In a culture where belief is passé, most do not realize that belief is a necessary part of being human.  We may suppress this or misconstrue this, but we really do have an innate need to believe.  To quote a line from the movie I saw last week, “we all believe in something” (The Three Musketeers).  We believe in people.  We believe that they are honest or dishonest.  We believe that they really care for us and are not trying to take advantage of us.  We believe in the character of others.  We believe in love.  We can’t see it, but we marry for it, write about it, promote it, and so on.  We believe in institutions.  We believe in our favorite football teams. We believe that our banks will safely hold our money (or that our governments will ensure it).  We believe in the unknown and unknowable because we believe in people and the organizations and things they make.  To believe makes us human because humans demand relationships with other persons.

So we return to the idea of Christian faith.  Why does it bother us that theism demands belief?  It bothers us because we expect a god to work within the confines of the natural universe.  We expect that our scientists should be able to dissect it and tell us that it exists.  We expect someone to be able to take a photograph of it.  We expect it to do some sort of grand violation of the laws of physics in order to prove itself to us.  We expect it to be something less than us, something completely knowable, and something less than God.  We expect it to be a thing and not a Person.

Persons are unknowable.  Persons demand faith.  I know people who have been married for 50 years and they still don’t know everything they can know about their spouses.  They still have to believe.  They still exercise faith.  I don’t expect things to be very different with God.  As a Person, He must be believed implicitly.  He must be trusted.  As God, He cannot be understood like we can a rock.  I don’t expect my belief to be rational.  If it were then I would have cause for concern, because my faith would be in a thing and not a Person and in an idol and not the God of the Universe.

Someone reading my post so far is probably thinking that because Christian faith works outside the confines of reason that it must, then, be existential.  Christian faith must be a step into the dark or a leap of blind faith.  This idea is at the heart of existentialism.  The idea that we have no proof or evidence of faith drives this sort of response.  I would reply that faith is not a leap in the dark, but a leap into the light.  Faith is not blind, but it looks at the evidence before jumping.  What I’m saying is that God has not given us the answers to every question (so as to eliminate His Personhood and Deity), but that he has enough evidence for us those who care to look.

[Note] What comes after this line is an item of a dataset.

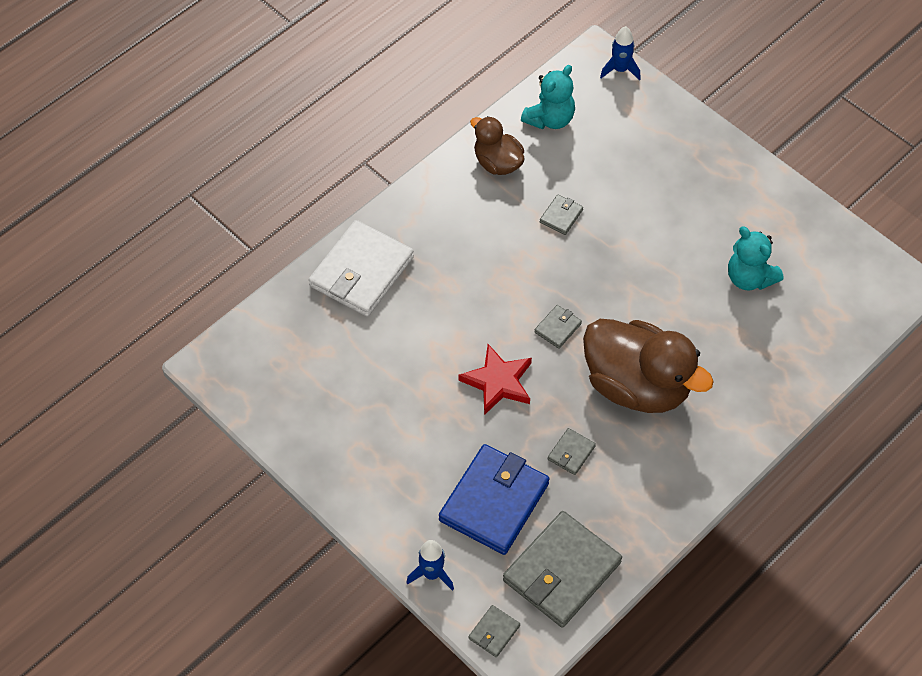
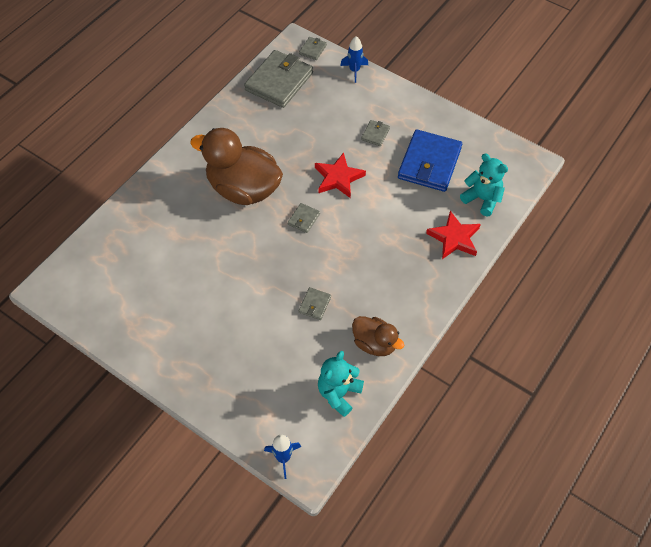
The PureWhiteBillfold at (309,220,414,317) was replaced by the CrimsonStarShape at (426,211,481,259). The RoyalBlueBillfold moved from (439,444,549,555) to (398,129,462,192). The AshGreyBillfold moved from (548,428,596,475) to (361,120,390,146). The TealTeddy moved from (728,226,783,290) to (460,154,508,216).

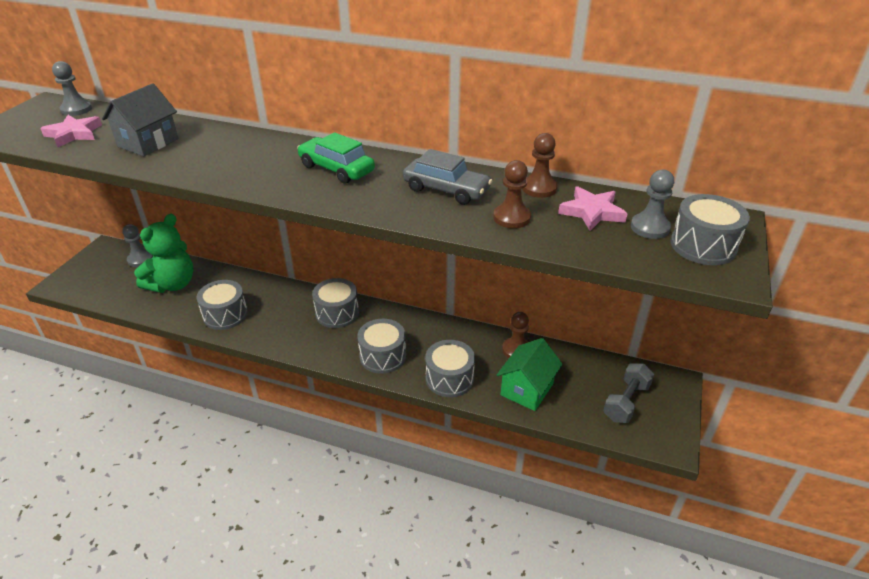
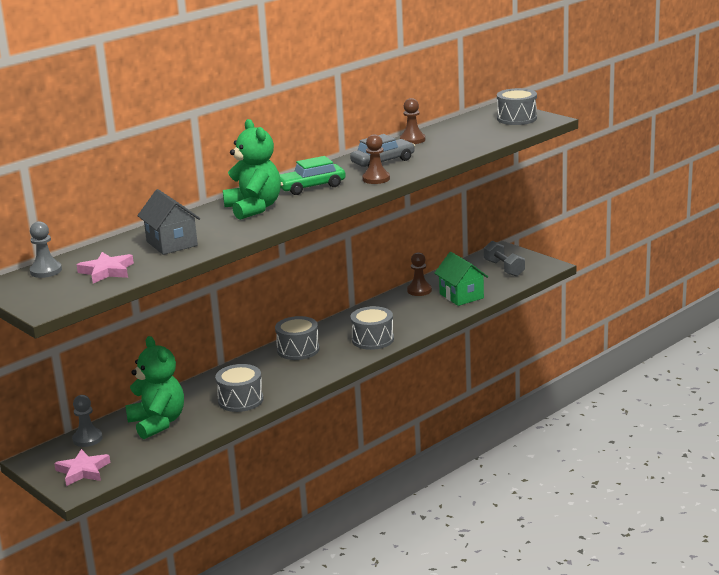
The AshGreyDrum at (425,340,475,397) disappeared. The DarkBrownGamePawn moved from (493,160,531,228) to (362,134,390,184). The PinkStarShape moved from (558,186,628,231) to (54,449,111,486). The AshGreyGamePawn at (631,170,674,239) disappeared. The EmeraldTeddy at (223,119,281,220) appeared.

 The grand example of evidence of faith is found in the resurrection of Jesus Christ.  Christianity itself is testimony to the accuracy of the resurrection.  No other reason exists to explain the rise of Christianity from a small band of men with no formal education following a man crucified as a common criminal to a faith that millions from every corner of the globe ascribe to and would die for.  History and reason testify to the resurrection of Christ.

In the resurrection alone we have enough evidence that we are not jumping into the dark.  We have a reason for belief and a hope for a future.  We don’t take a blind leap as followers of the Christian faith, but we make a jump into the light.  I cannot rationalize faith on the one hand, but on the other hand, it is not unreasonable.